Effects on keratinocytes of the traditional combination of herb extract (Royal Oji Complex) implicated the improvement of young children's skin moisture and barrier.

BACKGROUND: Natural products are often friendly and can be used on children's skin after systematic and careful research. Therefore, in this study, the Royal Oji Complex (ROC), a product with natural ingredients, was used to study their effectiveness on keratinocytes taken from the skin of children from 0 to 3 years old. METHOD: Normal human epidermal keratinocytes and tissue-isolated keratinocytes (TIKC) from young donors were treated with three different concentrations of ROC: 0.1, 1, and 10 ppm. The mRNA expression of the epidermal barrier's essential genes, such as hyaluronic acid synthase 3 (Has3), involucrin (IVL), loricrin (LOR), and claudin-1 (CLD1) was investigated using qRT-PCR. Ceramide content was measured by ELISA, with retinoic acid (R.A.) and amarogentin (AMA) serving as positive controls.
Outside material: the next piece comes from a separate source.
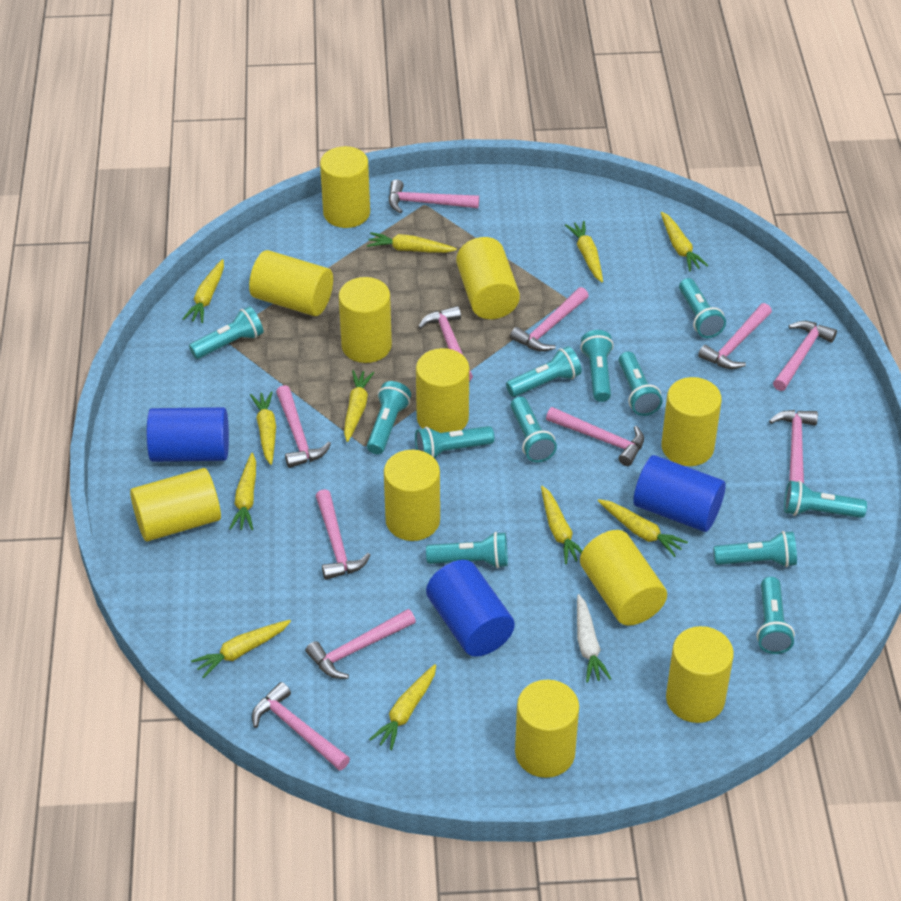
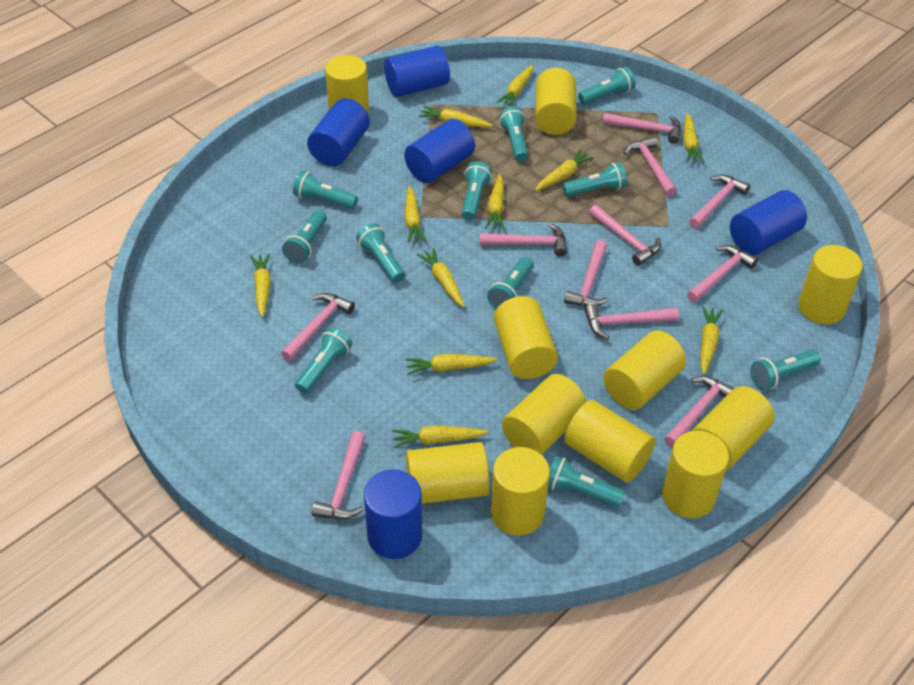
blue cylinder: 3 -> 5
turquoise flashlight: 12 -> 11
white carrot: 1 -> 0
RESULTS: ROC significantly elevated HAS3 gene expression in HEKn cells, especially at 10 ppm, indicating potential advantages for skin hydration in young infants. IVL increased at first but decreased as ROC concentrations increased. LOR was upregulated at lower ROC concentrations but reduced at higher doses. CLD1 gene expression increased considerably in HEKn but reduced with increasing ROC doses. Ceramide concentration increased somewhat but not significantly at 10 ppm. CONCLUSION: ROC shows potential in altering keratinocyte gene expression, with unique responses in HEKn and TIKC from young donors. While changes in ceramide content were insignificant, these results help to comprehend ROC's multiple effects on young children's skin.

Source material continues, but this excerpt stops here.